Impaired glucose tolerance

The state known as IGT is associated with a future risk of development of diabetes of 1% to 10% a year, with different levels of risk for different ethnic groups. Equally important is the association of IGT with the metabolic syndrome [see Table 6], which includes hyperinsulinemia, glucose intolerance, dyslipidemia, hypertension, and impaired fibrinolysis. Presence of this syndrome constitutes a high risk for atherosclerosis, cardiovascular disease, thrombotic events, and mortality. The category of impaired fasting glucose was established by the American Diabetes Association as an intermediate zone between the upper limit of normal and the lower limit for dia-betes.1 IFG is also associated with increased risk of diabetes and cardiovascular disease. IFG and IGT are not identical states. About one third of people with IGT have IFG, one third of those with IFG have IGT, and one third of affected individuals have both.2 The pathophysiologic bases and clinical significance of the differences between IFG and IGT remain to be determined. Both conditions can be thought of as early stages of type 2 diabetes mellitus and can be referred to as prediabetes.

Prevention of type 2 diabetes

Five randomized clinical trials have recently demonstrated that the risk of progression from IGT to diabetes can be significantly reduced by lifestyle modifications or pharmacologic interventions. The Diabetes Prevention Program (DPP),170 the Finnish Diabetes Prevention Study,171 and the Da Qing IGT and Diabetes Study172 showed that intensive diet and exercise therapy brought reductions ranging from 42% to 58% in the progression from IGT to diabetes over 3 to 6 years. The weight loss achieved and the amount of exercise performed were modest—5.6 kg and 150 minutes of brisk walking a week in the DPP. The DPP also had a placebo-controlled metformin (850 mg twice daily) treatment arm, which showed a 31% reduction in diabetes. Most of this effect persisted after a 1-week washout from metformin. In the STOP-NIDDM trial, 100 mg of acarbose three times daily, compared with placebo, reduced diabetes development by 25%.173 Finally, in a group of Hispanic women with previous gestational diabetes, 400 mg of troglitazone daily, compared with placebo, reduced development of diabetes.174 This benefit was still present after an 8-month drug washout.

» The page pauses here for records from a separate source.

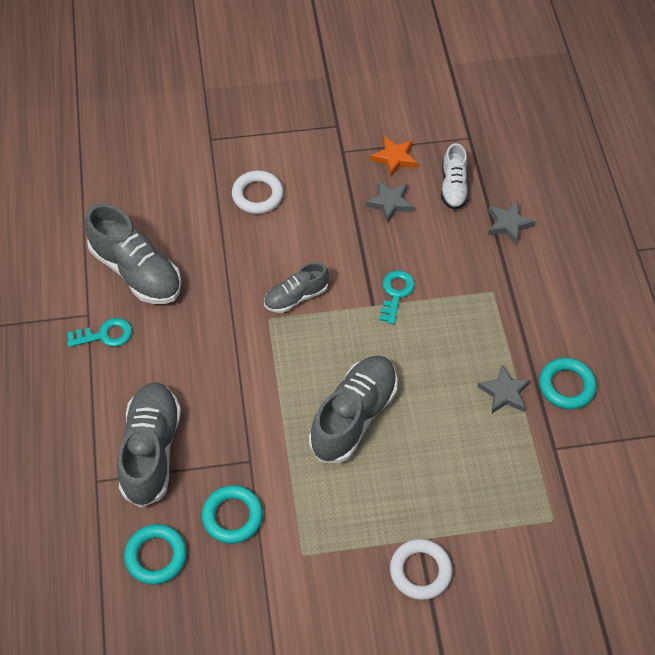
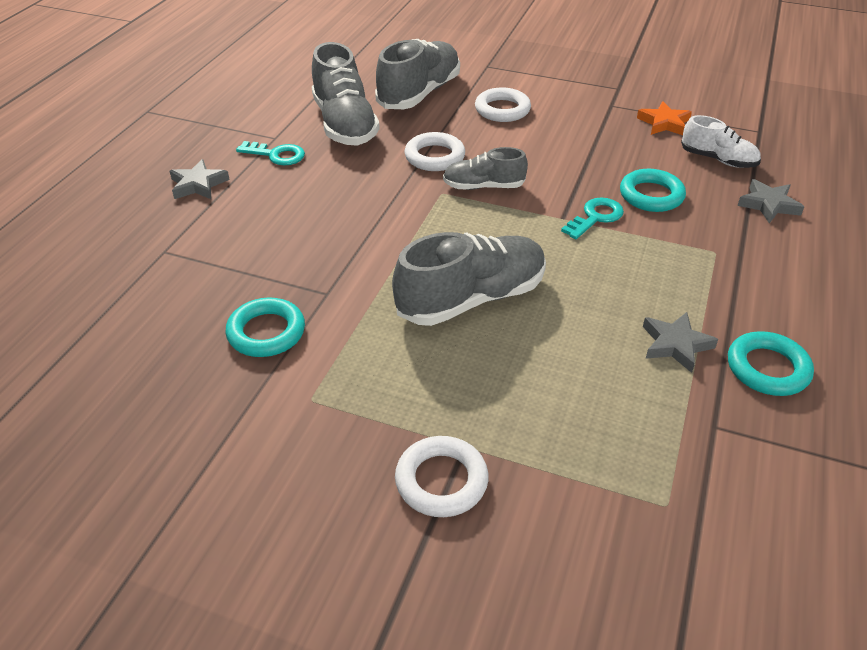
camera: 30 degrees right, 15 degrees down
(151, 450) = (237, 248): grey shoe -> grey shoe (419, 94)
(156, 556) = (158, 333): turquoise ring -> turquoise ring (651, 195)
(237, 279) = (434, 157): none -> white ring
(389, 203) = (637, 151): grey star -> grey star (198, 184)
(453, 187) = (718, 160): white shoe -> white shoe turned 90 degrees counterclockwise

The efficacy, safety, and consistency of lifestyle interventions are impressive, but long-term follow-up is needed to determine how long such patients will continue to implement this therapy and how durable the benefits will be from either lifestyle changes or drugs. Equally important is whether cardiovascular disease events will be reduced eventually. A preliminary report from the first 3 years of the STOP-NIDDM trial suggests an encouraging significant reduction in myocardial infarction and total cardiovascular disease events.